Back to StoriesLearning, To Care Deeply For Mother Nature
August 14, 2018
Learning, To Care Deeply For Mother NatureIn Montana's Centennial Valley, the Taft-Nicholson Center opens minds for life by immersing students in the wild unknown
It’s 6:30 am, and in the old town of Lakeview, Montana, a bird-watching walk is in order. Long shadows still blanket the dusty former logging road, but the morning sun lights up the porch of a rough-beamed building where a dozen undergraduates have assembled. They wear hats, leggings, long-sleeves, and, even at this hour, ample bug spray. At this time of year, they’ll probably need it all day long.
They flip through their notebooks while they wait for the walk to start, and as they do I catch glimpses of little wonders: drawings of dragonflies and butterflies with chromatic wings, colored sketches of pinecones and aspens, and notes written in flowing calligraphy that puts my own hasty scribbling to shame.
These dozen art students have brought their talents to the Taft-Nicholson Center, an educational complex nestled against the beautiful Centennial Mountain range in southwestern Montana and operated by the University of Utah. As a liberal arts field station working to spark the flame of naturalism and stewardship in its students, no other place like it exists in this remote yet spectacular corner of the Greater Yellowstone Ecosystem.

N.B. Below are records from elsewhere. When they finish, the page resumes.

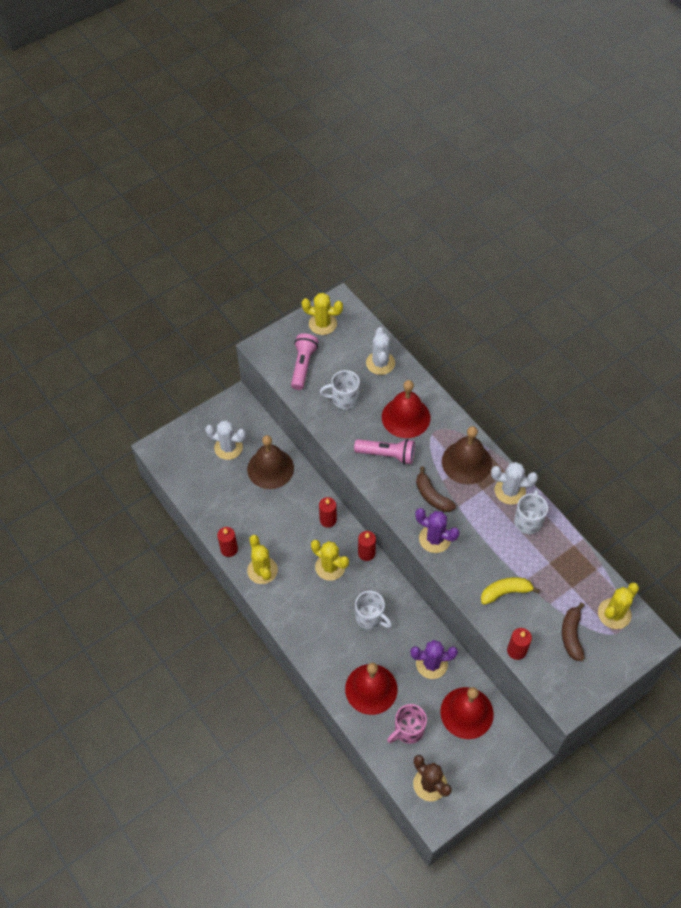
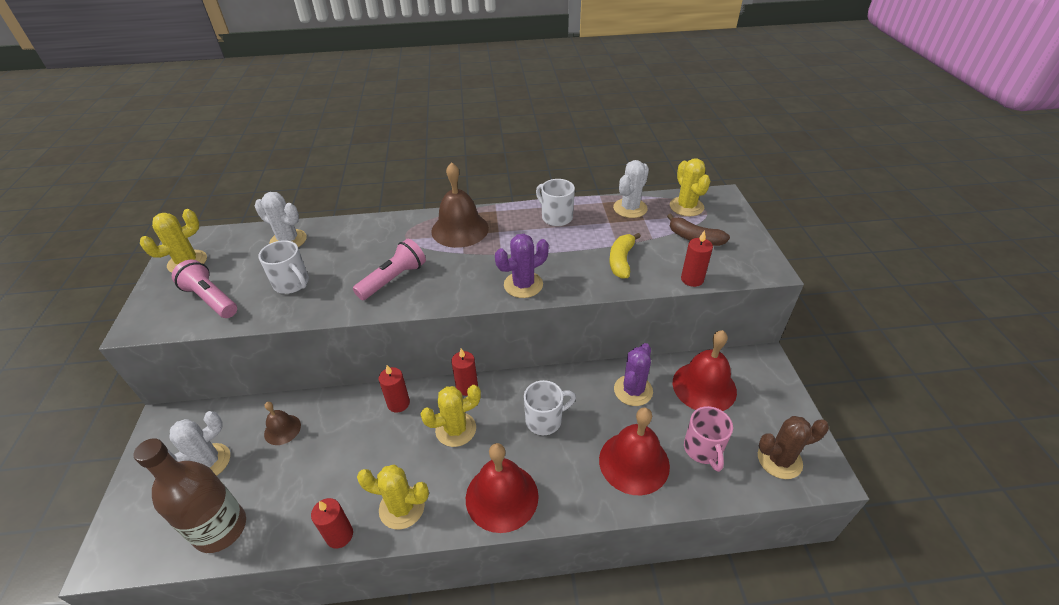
camera: 60 degrees left, 15 degrees down
(199, 487) = (220, 529): none -> brown bottle
(270, 468) = (282, 429): brown bell -> brown bell, size x0.54
(344, 399) = (292, 284): white mug -> white mug turned 75 degrees counterclockwise
(406, 417) = (367, 248): red bell -> red bell (502, 496)
(432, 496) = (473, 266): brown banana -> none
(510, 491) = (516, 216): white cactus -> white cactus (630, 208)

The Center occupies the former settler-farming outpost of Lakeview, near the tarns at the heart of Red Rock Lakes National Wildlife Refuge — a preserve that made history protecting trumpeter swans from extinction. During their 10-day stay here, students will immerse themselves in the landscape around them through their own artwork, and, as their notebooks reveal, none will do so in exactly the same way.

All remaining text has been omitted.